PS: Przy zbroi wilka to są kolcze płyty na skórzanej podstawie.


Niekoniecznie trzeba w ogóle coś dodawać, poza małymi elementami.
Można nieco zmienić ogólny wygląd pancerza, tak by wydawał się lepiej wykonany, uszyty, droższy. Podawałem już przykład, jakby to mogło wyglądać.



Oczywiście tutaj to prosta retekstura, ale to ma tylko zobrazować ten pomysł.
Rozwinięcie go dodatkiem w postaci jakichś małych, poszczególnych elementów, być może zmianą wyglądu niektórych części i włala. Widać wyłożone na pancerz pieniądze, a przy okazji wydaje się solidniejszy. I ładniejszy.

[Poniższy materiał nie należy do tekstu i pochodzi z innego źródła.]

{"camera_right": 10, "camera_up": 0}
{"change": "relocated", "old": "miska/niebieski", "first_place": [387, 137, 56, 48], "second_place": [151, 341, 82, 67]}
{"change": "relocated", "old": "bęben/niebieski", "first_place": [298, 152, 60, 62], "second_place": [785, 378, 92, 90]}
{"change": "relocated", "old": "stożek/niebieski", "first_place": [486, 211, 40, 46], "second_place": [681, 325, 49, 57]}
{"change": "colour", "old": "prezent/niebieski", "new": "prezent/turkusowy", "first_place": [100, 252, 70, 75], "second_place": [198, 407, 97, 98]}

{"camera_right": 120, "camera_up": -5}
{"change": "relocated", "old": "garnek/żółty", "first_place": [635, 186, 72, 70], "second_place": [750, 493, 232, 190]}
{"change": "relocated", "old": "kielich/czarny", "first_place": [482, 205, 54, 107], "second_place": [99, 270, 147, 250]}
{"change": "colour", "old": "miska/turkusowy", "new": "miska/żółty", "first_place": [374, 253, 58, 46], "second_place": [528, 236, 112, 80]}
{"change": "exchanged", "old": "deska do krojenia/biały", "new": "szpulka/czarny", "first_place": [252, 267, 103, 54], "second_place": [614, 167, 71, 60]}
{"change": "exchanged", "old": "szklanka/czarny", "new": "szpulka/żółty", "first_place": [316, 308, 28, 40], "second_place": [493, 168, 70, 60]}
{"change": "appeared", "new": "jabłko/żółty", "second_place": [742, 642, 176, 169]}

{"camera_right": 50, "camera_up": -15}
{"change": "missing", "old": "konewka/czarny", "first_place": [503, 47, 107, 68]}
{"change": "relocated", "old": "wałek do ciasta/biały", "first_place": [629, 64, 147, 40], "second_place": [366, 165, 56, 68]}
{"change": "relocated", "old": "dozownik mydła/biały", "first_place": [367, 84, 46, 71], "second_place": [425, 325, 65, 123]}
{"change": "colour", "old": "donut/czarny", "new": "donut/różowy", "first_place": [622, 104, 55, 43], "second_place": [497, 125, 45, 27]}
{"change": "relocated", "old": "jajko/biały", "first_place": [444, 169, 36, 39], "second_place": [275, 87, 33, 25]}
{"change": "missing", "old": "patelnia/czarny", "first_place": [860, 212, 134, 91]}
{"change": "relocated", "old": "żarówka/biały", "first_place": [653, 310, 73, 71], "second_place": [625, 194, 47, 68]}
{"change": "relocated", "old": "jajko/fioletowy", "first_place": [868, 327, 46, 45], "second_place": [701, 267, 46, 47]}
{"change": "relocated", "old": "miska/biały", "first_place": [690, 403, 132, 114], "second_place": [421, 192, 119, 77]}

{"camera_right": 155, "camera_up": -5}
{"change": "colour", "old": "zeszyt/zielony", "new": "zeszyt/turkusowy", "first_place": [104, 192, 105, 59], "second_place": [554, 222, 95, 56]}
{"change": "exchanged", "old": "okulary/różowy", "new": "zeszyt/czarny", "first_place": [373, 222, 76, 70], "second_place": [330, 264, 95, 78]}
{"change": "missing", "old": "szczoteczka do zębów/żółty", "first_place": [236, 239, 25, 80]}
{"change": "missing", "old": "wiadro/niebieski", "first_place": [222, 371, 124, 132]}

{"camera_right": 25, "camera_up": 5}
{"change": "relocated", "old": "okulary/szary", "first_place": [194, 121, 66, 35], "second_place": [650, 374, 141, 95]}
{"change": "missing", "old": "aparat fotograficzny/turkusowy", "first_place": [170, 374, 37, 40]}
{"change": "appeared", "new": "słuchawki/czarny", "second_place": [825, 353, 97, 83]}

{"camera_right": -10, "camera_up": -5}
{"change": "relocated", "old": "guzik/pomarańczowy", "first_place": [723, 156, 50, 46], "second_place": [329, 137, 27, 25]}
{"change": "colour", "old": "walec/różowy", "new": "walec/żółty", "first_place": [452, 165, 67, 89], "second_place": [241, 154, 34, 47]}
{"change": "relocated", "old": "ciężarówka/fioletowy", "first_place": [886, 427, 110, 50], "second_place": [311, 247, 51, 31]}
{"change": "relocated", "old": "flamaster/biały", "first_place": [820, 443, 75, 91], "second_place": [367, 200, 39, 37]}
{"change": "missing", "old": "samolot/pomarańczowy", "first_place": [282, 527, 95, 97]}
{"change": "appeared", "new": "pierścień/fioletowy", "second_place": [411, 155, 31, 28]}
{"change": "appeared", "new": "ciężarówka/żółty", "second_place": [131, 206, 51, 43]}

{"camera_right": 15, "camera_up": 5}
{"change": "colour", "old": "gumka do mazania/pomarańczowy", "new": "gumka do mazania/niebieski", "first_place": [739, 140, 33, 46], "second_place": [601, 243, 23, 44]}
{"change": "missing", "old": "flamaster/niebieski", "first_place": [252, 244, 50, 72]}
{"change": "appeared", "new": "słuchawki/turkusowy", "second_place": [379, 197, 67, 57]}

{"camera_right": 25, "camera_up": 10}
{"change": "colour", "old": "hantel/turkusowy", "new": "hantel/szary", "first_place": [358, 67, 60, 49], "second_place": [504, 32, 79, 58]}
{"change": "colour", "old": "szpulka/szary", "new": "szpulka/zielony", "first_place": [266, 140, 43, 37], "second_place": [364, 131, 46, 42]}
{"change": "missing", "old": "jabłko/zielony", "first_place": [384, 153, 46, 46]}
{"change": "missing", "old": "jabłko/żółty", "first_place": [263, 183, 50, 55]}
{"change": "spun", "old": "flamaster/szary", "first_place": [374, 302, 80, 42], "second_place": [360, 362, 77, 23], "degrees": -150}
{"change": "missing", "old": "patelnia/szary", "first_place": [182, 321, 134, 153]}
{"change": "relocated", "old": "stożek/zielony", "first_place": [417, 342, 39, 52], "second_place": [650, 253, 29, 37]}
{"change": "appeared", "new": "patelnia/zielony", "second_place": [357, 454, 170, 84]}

EDIT: Bo póki co idea rozwoju pancerza według REDanii wygląda tak, że dodają więcej kolczych/cięższych elementów. A to niekoniecznie jest dobra ścieżka imo.
 
Last edited:
Jeszcze większy obrazek wstaw i to nie w "spoiler".
Mówisz to, a cytujesz z obrazkiem, brawo. Pojedynczy obrazek w wielkości 1080p nikogo nie zabije, dopiero dwa lub gifa wrzucam w spoiler. Ech, ależ nieudolnie próbujesz prostować.
 
Wygląd Zbroi Wilka też jest nam znany, chociaż może wielu tego nie zauważyło. Na drugim gameplayu z E3 2014 widać przez chwilę w ekranie ekwipunku nazwę. Zbroja Wilka to ta, w której Geralt z trzeciej części gry jest najczęściej przedstawiany.
By nie być gołosłownym:
http://www.youtube.com/watch?v=rNBDtFLFi_c 0:53
W podanym przeze mnie kiedyś materiale widać w podanej sekundzie dopisek obok "Master Item", więc można się domyślać, że poziom 4. A poza tym dlaczego uważacie, że będziemy mieć ją w prologu? Teraz mamy materiały promocyjne, nie znaczy, że tak samo będzie w grze.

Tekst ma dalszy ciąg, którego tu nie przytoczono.